We also need to consider this…
“Psychiatrists would like the book to deserve a more serious take, and thus to be less subject to these embarrassing diagnostic squabbles. But this is going to require them to have what the rest of medicine already possesses: the biochemical markers that allow doctors to sort the staph from the strep, the malignant from the benign. And they don’t have these yet. They aren’t even close. The human brain, after all, may be the most complex object in the universe. And the few markers, the genes and the neural networks, that have been implicated in mental disorders do not map well onto the D.S.M.’s categories.”
One of the challenges of our diagnostic system is that the DSM isn’t really grounded in anything. Our diagnostic system is a set of descriptors and checklists that doesn’t really tell us a whole lot about the underlying causes of the problems presented by the people we serve.
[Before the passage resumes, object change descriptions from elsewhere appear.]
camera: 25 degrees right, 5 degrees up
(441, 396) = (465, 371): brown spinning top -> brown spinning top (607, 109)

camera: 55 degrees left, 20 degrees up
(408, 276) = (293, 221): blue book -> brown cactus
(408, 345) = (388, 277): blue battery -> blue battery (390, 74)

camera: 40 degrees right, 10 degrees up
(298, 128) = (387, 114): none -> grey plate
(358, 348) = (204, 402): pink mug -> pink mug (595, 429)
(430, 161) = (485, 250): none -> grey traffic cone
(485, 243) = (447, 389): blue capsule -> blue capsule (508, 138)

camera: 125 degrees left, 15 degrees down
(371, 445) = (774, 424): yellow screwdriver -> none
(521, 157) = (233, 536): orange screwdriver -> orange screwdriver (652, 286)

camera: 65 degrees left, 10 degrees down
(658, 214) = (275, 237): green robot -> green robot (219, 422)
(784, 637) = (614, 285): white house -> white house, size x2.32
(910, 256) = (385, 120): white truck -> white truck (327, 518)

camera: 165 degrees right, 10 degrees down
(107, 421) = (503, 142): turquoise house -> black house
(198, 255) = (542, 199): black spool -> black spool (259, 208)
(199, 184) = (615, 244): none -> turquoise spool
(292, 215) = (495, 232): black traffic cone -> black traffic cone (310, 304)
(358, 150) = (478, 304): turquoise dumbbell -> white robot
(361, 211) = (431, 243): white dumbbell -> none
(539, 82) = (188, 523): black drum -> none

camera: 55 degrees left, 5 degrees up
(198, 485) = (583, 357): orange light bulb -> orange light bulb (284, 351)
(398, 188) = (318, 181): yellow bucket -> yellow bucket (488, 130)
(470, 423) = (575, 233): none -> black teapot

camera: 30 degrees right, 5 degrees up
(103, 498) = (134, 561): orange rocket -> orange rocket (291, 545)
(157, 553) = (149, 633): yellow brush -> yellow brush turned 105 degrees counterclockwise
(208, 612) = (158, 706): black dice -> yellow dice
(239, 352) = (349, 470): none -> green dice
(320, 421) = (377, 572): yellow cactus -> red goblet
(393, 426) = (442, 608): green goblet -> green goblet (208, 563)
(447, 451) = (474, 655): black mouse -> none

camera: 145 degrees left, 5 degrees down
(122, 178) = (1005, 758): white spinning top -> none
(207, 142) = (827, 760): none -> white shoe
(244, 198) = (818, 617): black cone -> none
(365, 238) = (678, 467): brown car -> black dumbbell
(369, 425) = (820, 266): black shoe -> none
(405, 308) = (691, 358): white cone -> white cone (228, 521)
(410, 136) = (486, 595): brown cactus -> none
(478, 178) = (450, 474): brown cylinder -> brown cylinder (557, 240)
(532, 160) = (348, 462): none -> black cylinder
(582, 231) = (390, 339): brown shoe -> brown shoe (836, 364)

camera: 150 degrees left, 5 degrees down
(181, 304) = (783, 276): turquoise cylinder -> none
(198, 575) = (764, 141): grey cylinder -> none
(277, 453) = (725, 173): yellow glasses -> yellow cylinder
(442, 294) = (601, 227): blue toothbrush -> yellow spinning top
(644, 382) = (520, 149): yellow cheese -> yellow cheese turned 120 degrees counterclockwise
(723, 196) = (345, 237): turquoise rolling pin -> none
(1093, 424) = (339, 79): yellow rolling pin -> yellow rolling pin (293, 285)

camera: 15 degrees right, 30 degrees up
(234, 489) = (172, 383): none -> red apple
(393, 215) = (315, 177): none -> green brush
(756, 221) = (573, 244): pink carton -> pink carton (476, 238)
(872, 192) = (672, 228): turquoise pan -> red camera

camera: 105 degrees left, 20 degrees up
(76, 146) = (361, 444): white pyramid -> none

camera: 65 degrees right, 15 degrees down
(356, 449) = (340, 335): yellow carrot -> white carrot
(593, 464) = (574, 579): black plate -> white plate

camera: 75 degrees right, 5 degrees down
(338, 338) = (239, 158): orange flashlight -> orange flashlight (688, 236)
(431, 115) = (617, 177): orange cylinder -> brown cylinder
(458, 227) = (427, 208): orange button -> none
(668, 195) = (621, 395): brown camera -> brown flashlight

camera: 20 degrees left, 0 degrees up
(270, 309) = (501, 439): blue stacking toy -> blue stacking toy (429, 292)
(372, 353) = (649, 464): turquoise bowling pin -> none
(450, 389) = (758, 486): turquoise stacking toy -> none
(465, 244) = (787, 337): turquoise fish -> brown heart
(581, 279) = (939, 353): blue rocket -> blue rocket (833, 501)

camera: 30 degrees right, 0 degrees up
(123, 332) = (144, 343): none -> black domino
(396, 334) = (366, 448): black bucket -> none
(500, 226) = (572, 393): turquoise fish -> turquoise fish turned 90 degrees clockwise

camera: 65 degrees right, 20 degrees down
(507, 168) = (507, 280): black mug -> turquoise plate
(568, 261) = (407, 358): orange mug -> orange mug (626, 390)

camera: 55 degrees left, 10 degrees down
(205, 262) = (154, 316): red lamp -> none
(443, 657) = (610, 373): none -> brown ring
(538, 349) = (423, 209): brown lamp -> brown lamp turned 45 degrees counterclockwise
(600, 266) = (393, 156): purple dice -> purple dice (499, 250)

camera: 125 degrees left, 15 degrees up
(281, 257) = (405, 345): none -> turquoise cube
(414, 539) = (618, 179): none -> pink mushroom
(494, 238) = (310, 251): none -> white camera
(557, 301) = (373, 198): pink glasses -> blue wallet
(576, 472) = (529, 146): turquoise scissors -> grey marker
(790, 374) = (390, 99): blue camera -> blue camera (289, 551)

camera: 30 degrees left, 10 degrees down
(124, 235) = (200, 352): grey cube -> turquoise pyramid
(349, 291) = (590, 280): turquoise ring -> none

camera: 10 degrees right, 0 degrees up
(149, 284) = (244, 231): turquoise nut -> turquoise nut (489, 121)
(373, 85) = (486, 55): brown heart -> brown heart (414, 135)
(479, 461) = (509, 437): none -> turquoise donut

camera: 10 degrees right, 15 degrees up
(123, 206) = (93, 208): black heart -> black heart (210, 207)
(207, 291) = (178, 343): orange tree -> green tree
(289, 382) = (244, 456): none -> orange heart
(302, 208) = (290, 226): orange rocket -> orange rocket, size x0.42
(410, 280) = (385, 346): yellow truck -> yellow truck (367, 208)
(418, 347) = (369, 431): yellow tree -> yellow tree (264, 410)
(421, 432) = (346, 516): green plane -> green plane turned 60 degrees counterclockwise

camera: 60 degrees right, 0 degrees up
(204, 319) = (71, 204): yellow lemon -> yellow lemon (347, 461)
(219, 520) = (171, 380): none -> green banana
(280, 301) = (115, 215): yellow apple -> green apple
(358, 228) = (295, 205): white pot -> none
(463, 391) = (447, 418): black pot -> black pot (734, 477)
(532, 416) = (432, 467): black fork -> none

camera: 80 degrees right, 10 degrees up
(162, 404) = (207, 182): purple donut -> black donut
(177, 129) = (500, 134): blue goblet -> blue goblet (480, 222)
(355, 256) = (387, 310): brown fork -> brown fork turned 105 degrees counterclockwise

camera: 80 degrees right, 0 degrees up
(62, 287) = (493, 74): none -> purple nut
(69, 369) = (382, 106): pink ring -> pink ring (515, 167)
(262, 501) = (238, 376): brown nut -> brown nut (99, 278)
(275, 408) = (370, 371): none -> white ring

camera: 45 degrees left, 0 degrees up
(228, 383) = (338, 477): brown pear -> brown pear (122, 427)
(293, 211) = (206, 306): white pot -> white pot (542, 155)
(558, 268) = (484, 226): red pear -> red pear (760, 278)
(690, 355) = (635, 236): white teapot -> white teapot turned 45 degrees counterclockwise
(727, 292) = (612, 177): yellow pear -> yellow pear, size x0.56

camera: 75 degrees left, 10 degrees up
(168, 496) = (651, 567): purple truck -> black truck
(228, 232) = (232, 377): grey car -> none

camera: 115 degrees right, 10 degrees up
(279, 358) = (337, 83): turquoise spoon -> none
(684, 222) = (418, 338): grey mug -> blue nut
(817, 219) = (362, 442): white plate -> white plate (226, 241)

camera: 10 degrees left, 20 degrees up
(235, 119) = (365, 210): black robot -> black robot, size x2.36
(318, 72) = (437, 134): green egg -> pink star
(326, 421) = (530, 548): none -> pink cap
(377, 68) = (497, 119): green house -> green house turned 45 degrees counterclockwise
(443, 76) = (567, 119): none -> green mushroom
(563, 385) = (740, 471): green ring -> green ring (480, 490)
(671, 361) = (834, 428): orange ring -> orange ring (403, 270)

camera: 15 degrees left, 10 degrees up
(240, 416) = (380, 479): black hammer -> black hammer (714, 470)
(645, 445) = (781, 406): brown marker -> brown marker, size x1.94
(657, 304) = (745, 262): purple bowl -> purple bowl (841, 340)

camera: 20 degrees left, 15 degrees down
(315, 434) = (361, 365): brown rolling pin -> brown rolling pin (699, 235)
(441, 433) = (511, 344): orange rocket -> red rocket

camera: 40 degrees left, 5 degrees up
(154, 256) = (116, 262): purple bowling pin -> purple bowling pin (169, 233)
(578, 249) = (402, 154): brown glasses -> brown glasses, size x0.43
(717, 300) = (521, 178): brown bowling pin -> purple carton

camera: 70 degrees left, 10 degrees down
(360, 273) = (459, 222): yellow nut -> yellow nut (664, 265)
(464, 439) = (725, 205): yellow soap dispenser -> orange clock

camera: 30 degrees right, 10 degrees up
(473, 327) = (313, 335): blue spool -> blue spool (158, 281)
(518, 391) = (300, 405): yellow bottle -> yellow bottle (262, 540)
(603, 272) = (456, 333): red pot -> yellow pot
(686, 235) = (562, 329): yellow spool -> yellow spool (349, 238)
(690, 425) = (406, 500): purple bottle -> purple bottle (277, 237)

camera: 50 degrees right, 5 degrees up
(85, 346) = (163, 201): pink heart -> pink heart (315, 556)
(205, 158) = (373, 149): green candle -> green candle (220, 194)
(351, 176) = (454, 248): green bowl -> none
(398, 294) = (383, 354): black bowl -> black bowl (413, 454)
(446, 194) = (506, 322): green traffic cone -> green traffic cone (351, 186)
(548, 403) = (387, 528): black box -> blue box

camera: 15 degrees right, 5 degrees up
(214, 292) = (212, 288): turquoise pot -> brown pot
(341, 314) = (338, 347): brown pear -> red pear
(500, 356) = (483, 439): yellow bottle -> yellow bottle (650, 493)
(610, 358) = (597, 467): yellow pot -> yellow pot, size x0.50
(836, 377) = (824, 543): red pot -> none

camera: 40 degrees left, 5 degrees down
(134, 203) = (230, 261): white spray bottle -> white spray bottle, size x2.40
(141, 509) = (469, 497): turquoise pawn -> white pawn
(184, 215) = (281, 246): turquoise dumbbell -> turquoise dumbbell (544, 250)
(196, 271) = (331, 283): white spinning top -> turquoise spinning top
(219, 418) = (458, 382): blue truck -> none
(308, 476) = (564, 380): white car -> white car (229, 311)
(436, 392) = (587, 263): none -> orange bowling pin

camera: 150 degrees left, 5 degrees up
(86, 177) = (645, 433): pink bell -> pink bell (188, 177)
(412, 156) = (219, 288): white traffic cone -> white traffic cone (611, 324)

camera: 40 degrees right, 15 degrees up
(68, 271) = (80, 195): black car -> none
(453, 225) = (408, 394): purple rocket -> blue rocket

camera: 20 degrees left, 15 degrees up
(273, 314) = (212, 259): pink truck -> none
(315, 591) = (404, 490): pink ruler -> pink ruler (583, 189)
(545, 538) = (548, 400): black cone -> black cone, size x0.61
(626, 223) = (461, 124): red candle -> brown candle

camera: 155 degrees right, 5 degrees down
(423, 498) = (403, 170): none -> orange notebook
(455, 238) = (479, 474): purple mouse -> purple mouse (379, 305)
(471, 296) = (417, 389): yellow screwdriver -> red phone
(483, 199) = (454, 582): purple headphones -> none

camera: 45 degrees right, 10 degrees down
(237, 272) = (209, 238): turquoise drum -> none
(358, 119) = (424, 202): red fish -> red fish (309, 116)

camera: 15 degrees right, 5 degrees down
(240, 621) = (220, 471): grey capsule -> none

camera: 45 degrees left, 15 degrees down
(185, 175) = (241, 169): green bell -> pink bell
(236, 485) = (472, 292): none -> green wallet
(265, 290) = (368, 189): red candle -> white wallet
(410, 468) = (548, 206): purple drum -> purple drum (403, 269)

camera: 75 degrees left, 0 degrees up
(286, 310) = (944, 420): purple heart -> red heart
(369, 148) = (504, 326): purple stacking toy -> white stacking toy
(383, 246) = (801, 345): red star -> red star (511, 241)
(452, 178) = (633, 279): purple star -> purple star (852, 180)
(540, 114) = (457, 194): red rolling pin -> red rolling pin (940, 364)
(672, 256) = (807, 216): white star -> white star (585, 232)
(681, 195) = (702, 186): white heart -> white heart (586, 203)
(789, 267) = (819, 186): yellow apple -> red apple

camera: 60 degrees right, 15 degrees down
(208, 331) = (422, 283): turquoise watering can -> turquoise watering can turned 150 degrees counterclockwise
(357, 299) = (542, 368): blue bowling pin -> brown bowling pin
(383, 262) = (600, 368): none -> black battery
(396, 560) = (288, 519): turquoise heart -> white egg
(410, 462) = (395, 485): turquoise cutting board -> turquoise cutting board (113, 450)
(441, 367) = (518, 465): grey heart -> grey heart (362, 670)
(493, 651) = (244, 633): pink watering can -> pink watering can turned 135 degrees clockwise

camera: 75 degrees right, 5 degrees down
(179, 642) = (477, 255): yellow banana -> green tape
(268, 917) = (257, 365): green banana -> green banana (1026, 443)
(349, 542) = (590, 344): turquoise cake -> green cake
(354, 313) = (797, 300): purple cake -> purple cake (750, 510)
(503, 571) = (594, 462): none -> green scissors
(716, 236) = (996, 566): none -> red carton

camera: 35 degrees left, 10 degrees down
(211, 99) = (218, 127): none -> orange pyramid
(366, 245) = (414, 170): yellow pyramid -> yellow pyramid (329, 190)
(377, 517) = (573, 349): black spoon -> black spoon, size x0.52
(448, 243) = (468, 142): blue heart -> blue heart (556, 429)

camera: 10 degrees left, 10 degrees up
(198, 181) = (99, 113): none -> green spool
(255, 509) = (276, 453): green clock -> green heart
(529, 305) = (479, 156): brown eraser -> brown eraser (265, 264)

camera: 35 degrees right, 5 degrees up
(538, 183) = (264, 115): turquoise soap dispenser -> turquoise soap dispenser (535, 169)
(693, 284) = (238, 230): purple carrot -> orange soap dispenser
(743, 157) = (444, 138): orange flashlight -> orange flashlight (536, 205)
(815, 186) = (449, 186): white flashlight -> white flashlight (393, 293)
This problem is compounded by the reality that there are too many clinicians who aren’t particularly conscientious about sticking to the criteria as written. A terrific example of this phenomena is the explosion in the number of kids diagnosed with bipolar disorder. As a result, I see lots of kids who are just flat out incorrectly diagnosed, and kids with diagnoses that change frequently over time. You don’t want to base your entire strategy on serving a family upon something that is highly subjective, open to wide interpretation and constantly shifting.
Here’s something else to consider…We see many kids and adults diagnosed with specific disorders who begin to derive part of their identity from their diagnosis. This phenomena has been discussed during the debate about whether Asperger’s Disorder should be eliminated as a stand-alone condition separate and apart from autism. Shouldn’t our identity at church (and everywhere else) be defined by who we are in Christ as opposed to the diagnostic labels employed to serve us?
One last thought that may have crossed your mind in reading this series. In the “Let he who is without sin cast the first stone” department, you may have wondered why the guy who is criticizing church folks for getting hung up on diagnosis has a resource center link on ADHD and Spiritual Development. Just a wee bit hypocritical, don’t you think?
Ultimately, what we’re all about is helping churches reach families affected by disabilities. We have lots of parents who are also pastors or church staff members who discover our resources on the Web by entering search terms like “anxiety” “ADHD” “Bipolar Disorder” “Church” or “Special Needs.” We’re simply trying to disseminate our resources to as many churches as can use them. Parents who search for resources by googling their child’s diagnosis (because the diagnosis has meaning to them) will often forward our info to church staff or volunteers.
Bottom line…We can minister effectively to kids with disabilities and their families without requiring knowledge of diagnoses that may or may not be accurate or by defining children and their adults by their disability as opposed to by who they are in God’s Kingdom.